MacKenty Brady and Perry Wooten highly recommend the Leadership Practices Inventory, a multi-rater assessment tool that asks questions about 30 behaviors. It reveals that the best leaders who can inspire a vision have these traits:
- They talk about trends that will affect how work will get done and paint an exciting vision of the future.
- They show their team members how their long-term interests can be realized through a common vision.
- They speak with genuine conviction about the higher meaning and purpose of their work.
Practice 6: Create a Healthy Team Environment
Gallup found that highly-engaged teams show 21% greater profitability, and the top 20% in engagement realize a 41% reduction in absenteeism and 59% less turnover. A study by the Engagement Institute determined that disengagement of workers costs U.S. companies up to $550 billion a year.
“We suggest you use a strengths-based approach to intentionally promote effective delegation, successful partnerships, and deeper collaboration, among other outcomes,” MacKenty Brady, Foutty, and Perry Wooten write. “When leaders focus on strengths, there is a 1% chance that a team member will be disengaged, as opposed to 22% when focusing on weaknesses.”

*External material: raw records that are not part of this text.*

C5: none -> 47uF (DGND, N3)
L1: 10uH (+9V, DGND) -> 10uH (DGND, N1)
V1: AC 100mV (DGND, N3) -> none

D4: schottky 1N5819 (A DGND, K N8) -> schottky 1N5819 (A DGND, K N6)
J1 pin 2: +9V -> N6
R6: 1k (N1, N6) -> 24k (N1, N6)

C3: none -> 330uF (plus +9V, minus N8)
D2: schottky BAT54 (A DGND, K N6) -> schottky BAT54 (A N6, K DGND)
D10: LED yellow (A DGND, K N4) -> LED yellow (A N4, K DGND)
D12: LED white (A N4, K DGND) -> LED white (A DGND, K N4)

They cite a survey conducted by Atlassian, which develops collaboration software, which found that when workers across many industries were encouraged by honest feedback, mutual respect, and personal openness, they were 80% more likely to report higher levels of emotional wellbeing.

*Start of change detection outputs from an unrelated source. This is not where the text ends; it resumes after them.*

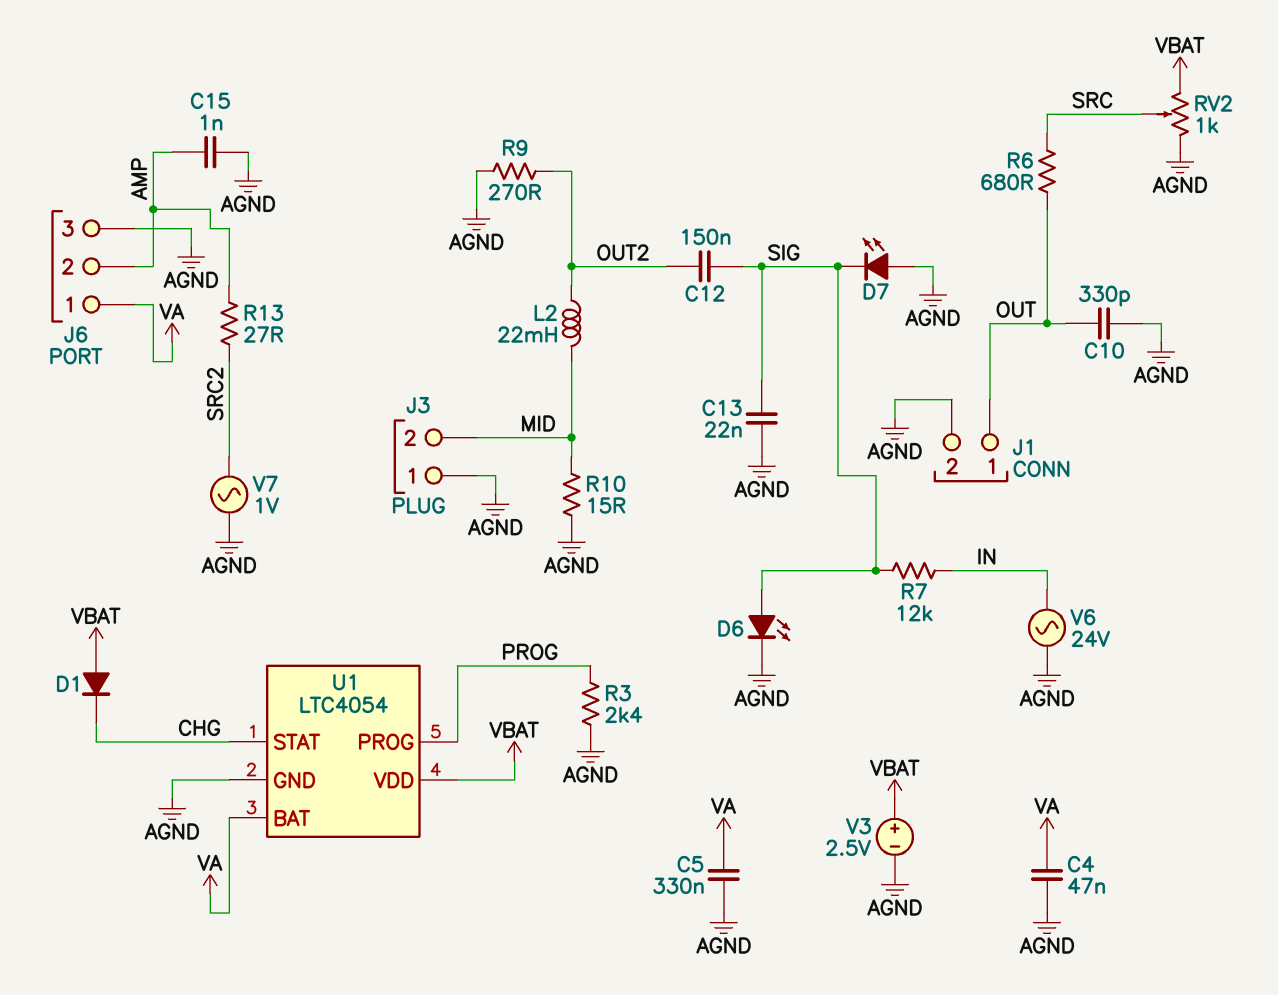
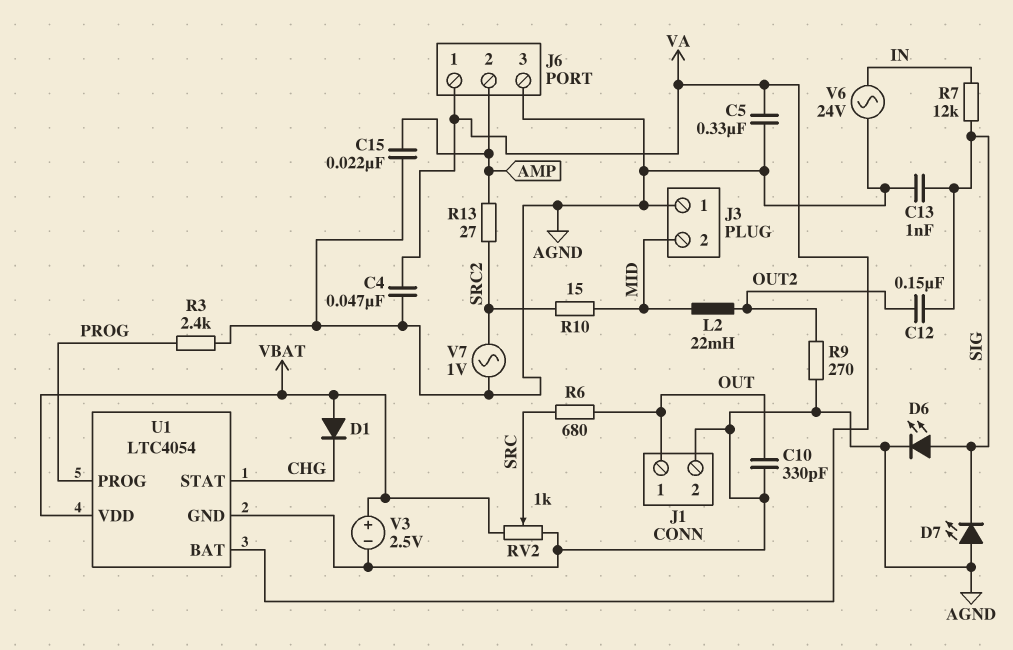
C13: 22nF (AGND, SIG) -> 1nF (AGND, SIG)
C15: 1nF (AGND, AMP) -> 22nF (AGND, AMP)
R10: 15 (AGND, MID) -> 15 (MID, SRC2)

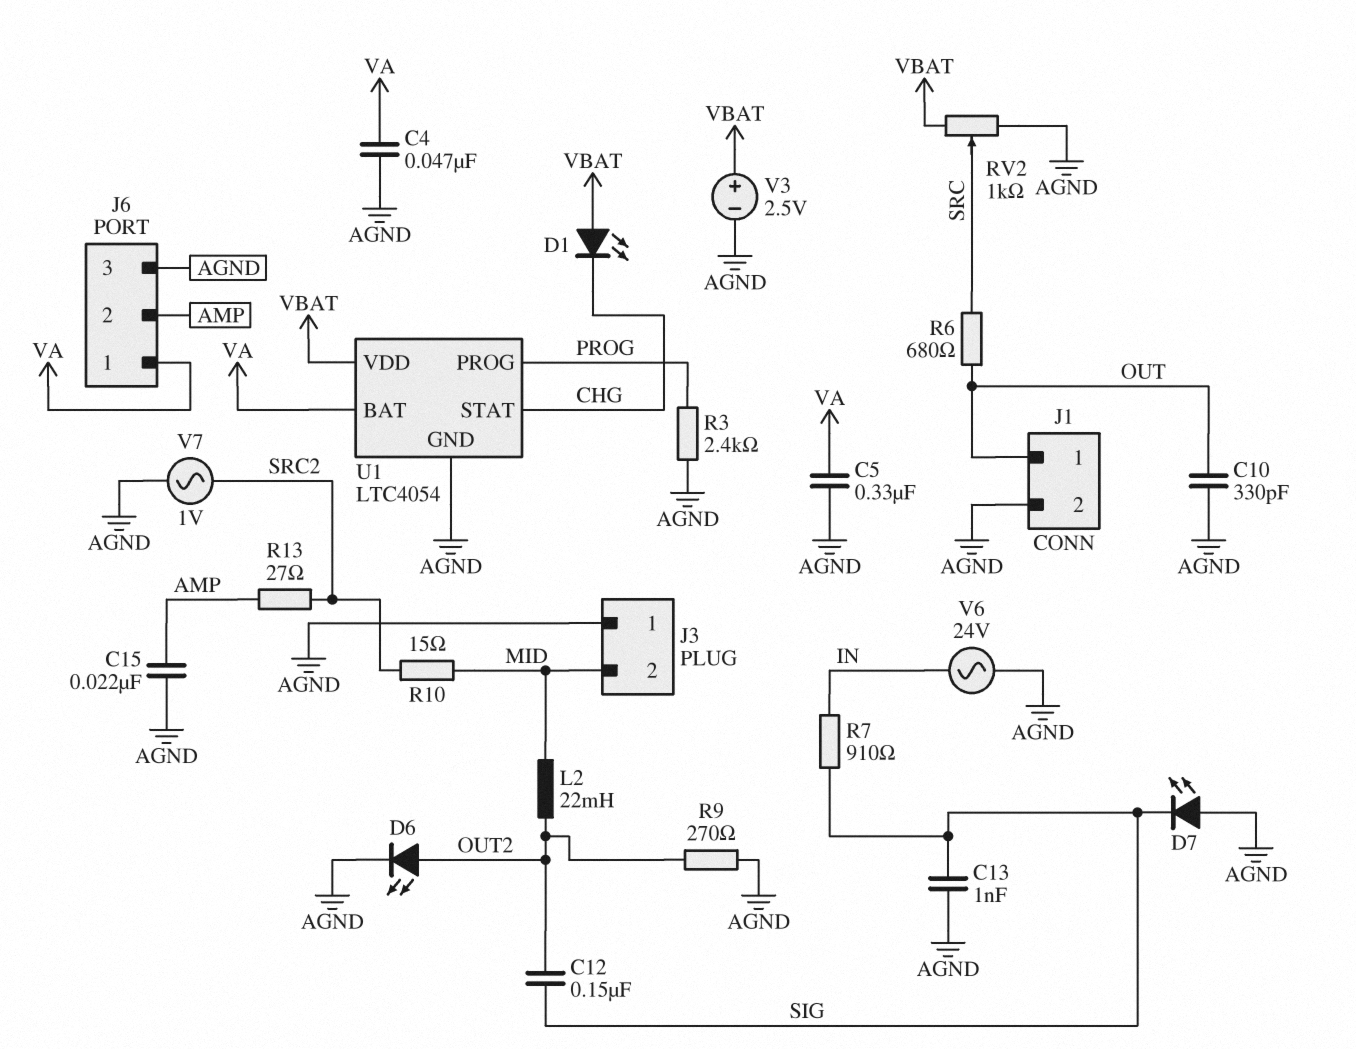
D1: diode (A VBAT, K CHG) -> LED (A VBAT, K CHG)
D6: LED (A SIG, K AGND) -> LED (A OUT2, K AGND)
R7: 12k (IN, SIG) -> 910 (IN, SIG)

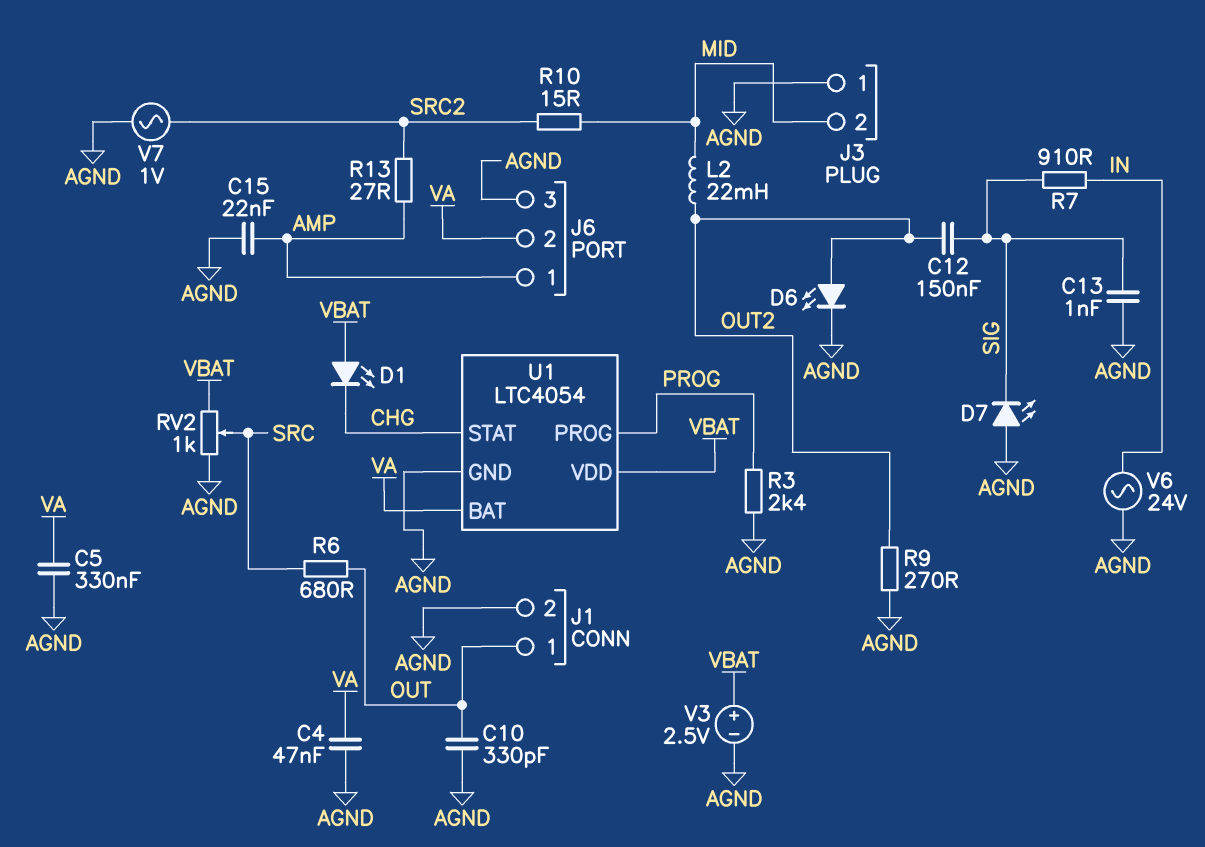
J6 pin 1: VA -> AMP
J6 pin 2: AMP -> VA

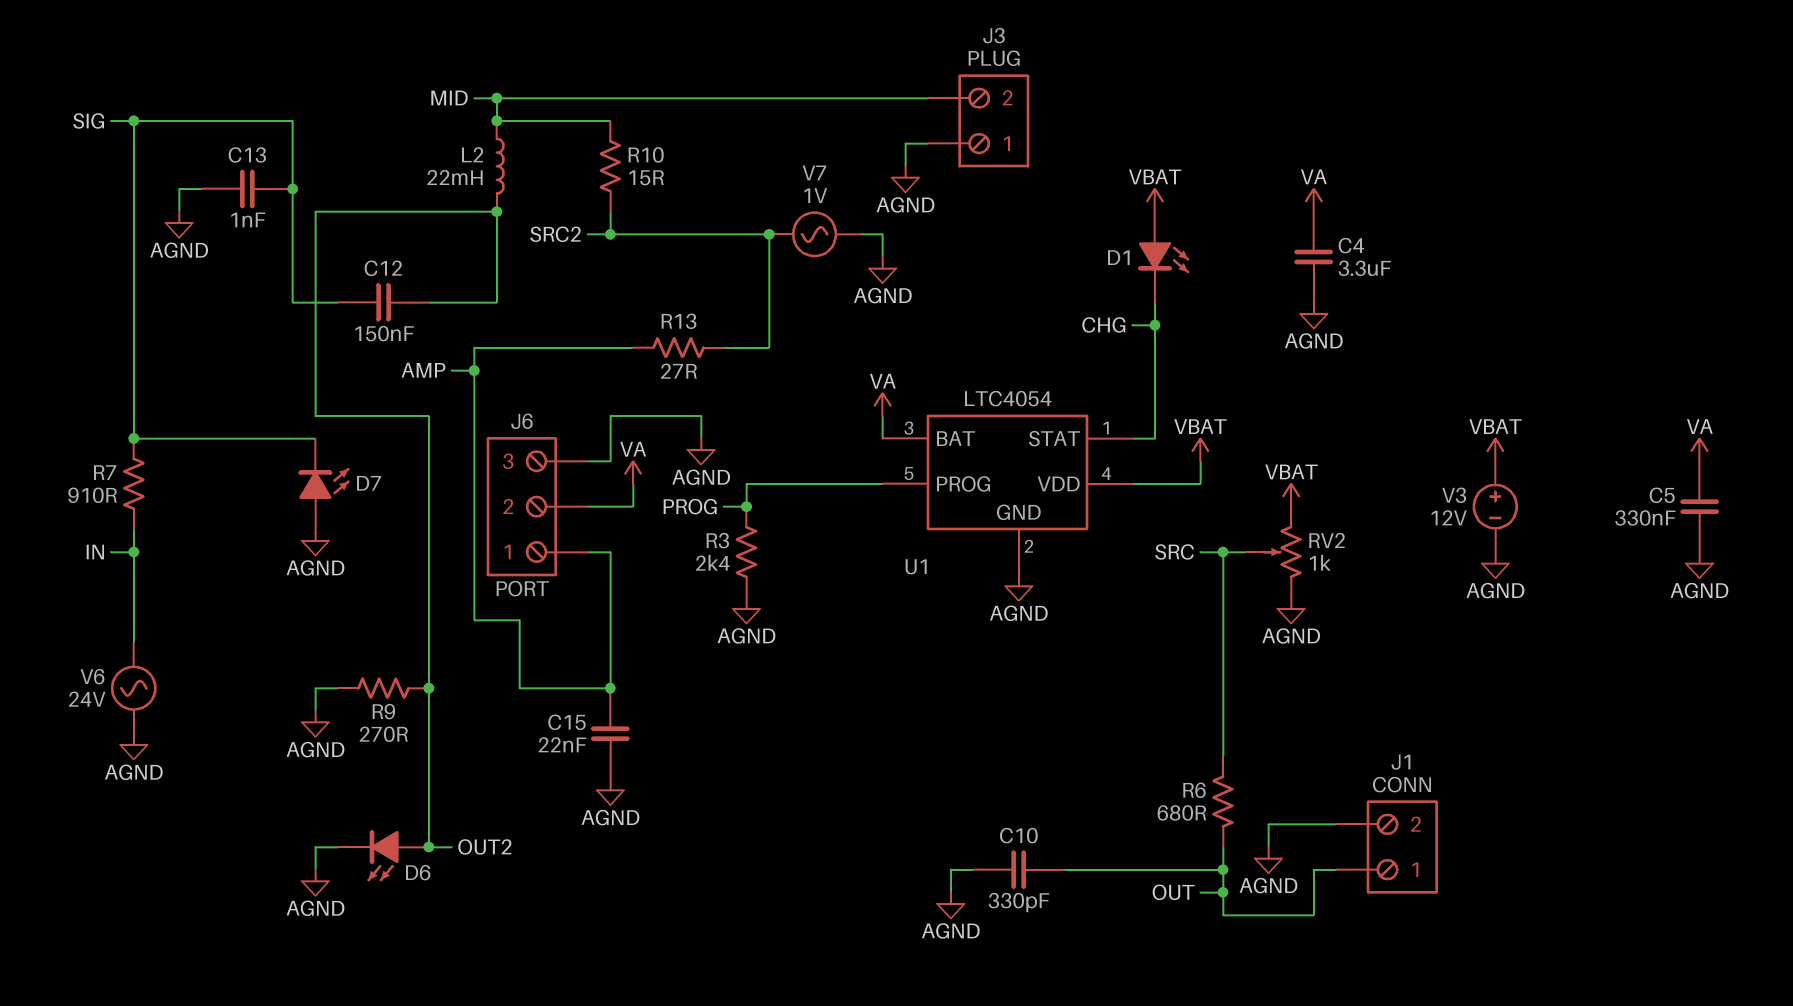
C4: 47nF (AGND, VA) -> 3.3uF (AGND, VA)
V3: 2.5V (plus VBAT, minus AGND) -> 12V (plus VBAT, minus AGND)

The three authors say that when leaders assume positive intent by team members in their work, rather than blaming and shaming them for what may be perceived as a mistake, trust is built.

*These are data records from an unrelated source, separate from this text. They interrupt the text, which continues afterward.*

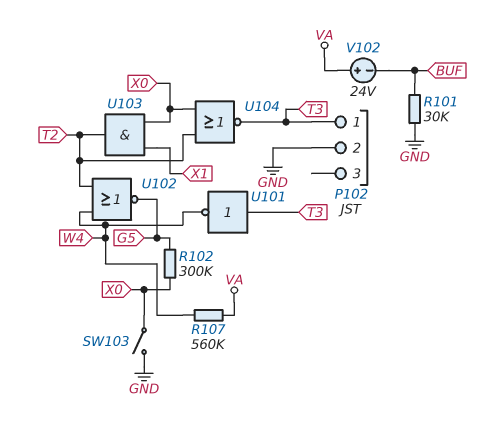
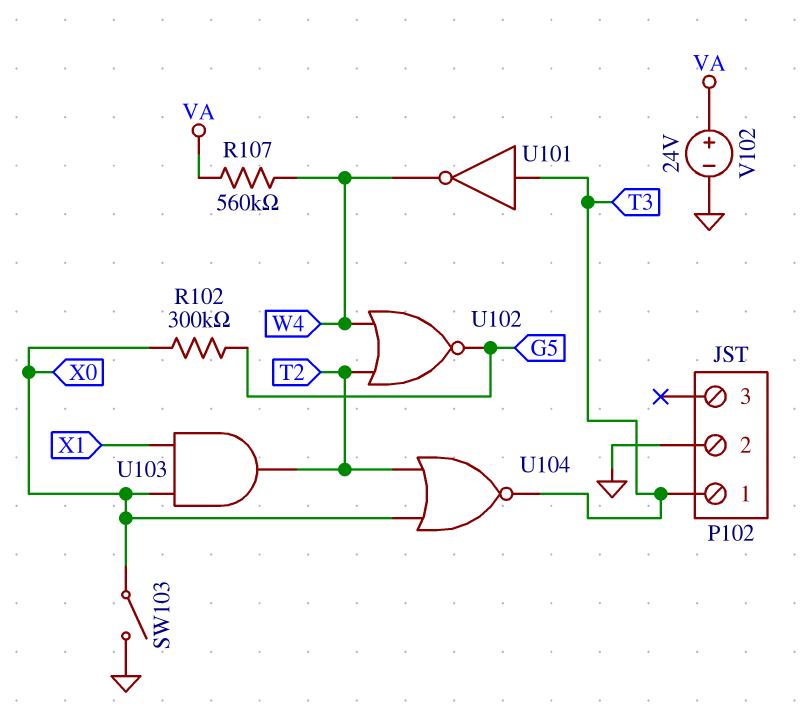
R101: 30k (BUF, GND) -> none
V102: 24V (plus VA, minus BUF) -> 24V (plus VA, minus GND)

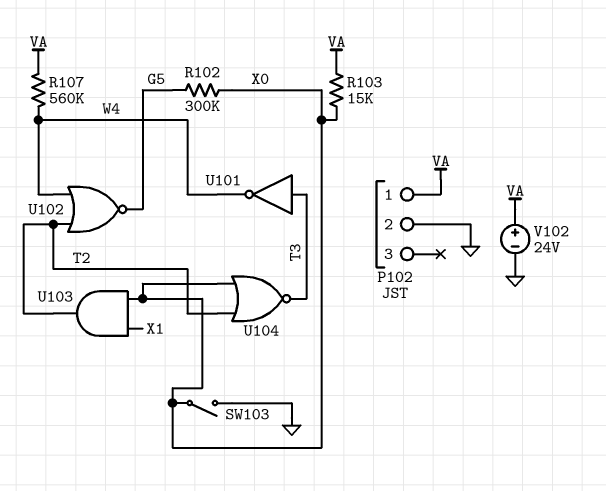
P102 pin 1: T3 -> VA
R103: none -> 15k (VA, X0)

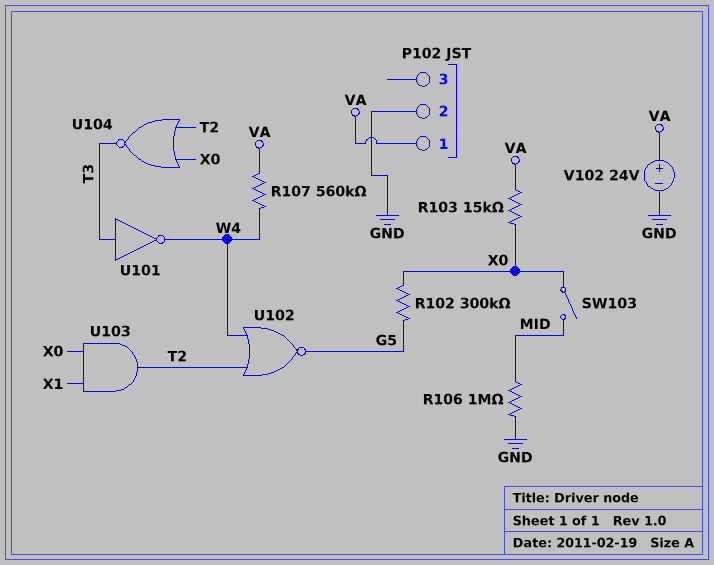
R106: none -> 1M (GND, MID)
SW103: switch (GND, X0) -> switch (MID, X0)

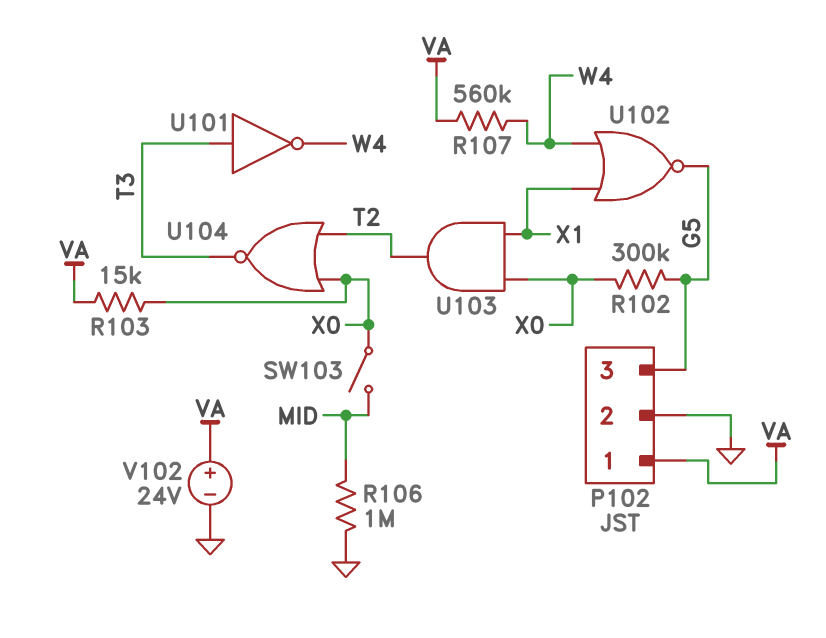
P102 pin 3: none -> G5
U102: NOR (in T2, in W4, out G5) -> NOR (in W4, in X1, out G5)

Their favorite tools for building a positive environment are the Team Strengths Exercise and the Core Purpose Exercise.
Practice 7: Commit to the Work of an Inclusive Leader
Women leaders have four common conflicts that stem from needing to be both tough and nice, which the authors call the paradoxes:
- Demanding yet caring.
- Authoritative yet participative.
- Advocating for themselves yet serving others.
- Maintaining distance yet being approachable.
“Being an inclusive leader provides you with a strategy for navigating the double bind,” the authors write. “With it, you are able to build and prioritize relationships and to care for each person according to their needs. There are additional benefits because sometimes women suffer from the idea that it’s easier to just do things themselves rather than delegating or asking for help, a recipe for being overwhelmed and burning out.”
The path to being an effective and inclusive leader starts with self-awareness and understanding bias in all its forms. Equity is about systems that ensure everyone has fair access to opportunities and is treated according to their needs, as opposed to equality, when everyone is treated identically, regardless of historic and systemic barriers and privileges. Inclusion means that everyone’s voice is heard and leveraged so they feel they belong. “Covering” refers to an individual hiding part of who she is that might disadvantage her.
Leaders can become sponsors and allies of promising candidates for advancement and can encourage organizational changes to achieve equity, the authors write. Inclusive leaders have a clear vision of their goals and are patient and persistent.
MacKenty Brady co-wrote and recommends the Simmons University Institute for Inclusive Leadership’s “Inclusive Leader’s Playbook” as a practical and action-based resource.
A book Perry Wooten co-edited, “Positive Organizing in a Global Society,” has a tool known as Capacity Building as a Learning Organization, which emphasizes four enablers of an inclusive culture: investing in collaboration cultures, designing measurement systems for inclusive practices, leveraging inclusion for product and service innovation, and seeing inclusion as a differentiator for competition.
The tool-rich wisdom of “Arrive and Thrive” has arrived none too soon: according to the American Association of University Women, women in the US will achieve pay equity at the earliest in 2093 unless changes are made to allow them to thrive.